The law perverted! And the police powers of the state perverted along with it! The law, I say, not only turned from its proper purpose but made to follow an entirely contrary purpose! The law become the weapon of every kind of greed! Instead of checking crime, the law itself guilty of the evils it is supposed to punish!
If this is true, it is a serious fact, and moral duty requires me to call the attention of my fellow-citizens to it.
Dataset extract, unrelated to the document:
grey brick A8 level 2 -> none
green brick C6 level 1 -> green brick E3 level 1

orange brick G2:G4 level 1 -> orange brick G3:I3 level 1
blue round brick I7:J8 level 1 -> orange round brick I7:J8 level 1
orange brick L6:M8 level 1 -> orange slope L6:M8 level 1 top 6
And so, fellow-citizens, I exercise my moral duty. In an extra piece I did for Forbes after the incident, I proposed that police services can and should be provided by private firms in private markets rather than by governments. It’s a proposition that a lot of people would almost certainly find crazy; however, the rash of police brutality that has been unleashed against the Occupation illustrates a deep and fundamental point about social institutions. Market processes create information and feedback that guides people toward effective and efficient solutions to the problems they confront. Political processes do the opposite. A lot of us are irrational, guided by prejudice, or otherwise flawed. These flaws are reduced (albeit probably not eliminated completely) by market processes and amplified by political processes.
21st century technology is allowing us to watch “the law become the weapon of every kind of greed” in real time. This isn’t because bad people are in positions of power, though. At the risk of being glib, the violence is inherent in the system. The problem isn’t that the wrong people are in power. The problem is that there is power for people to seize in the first place.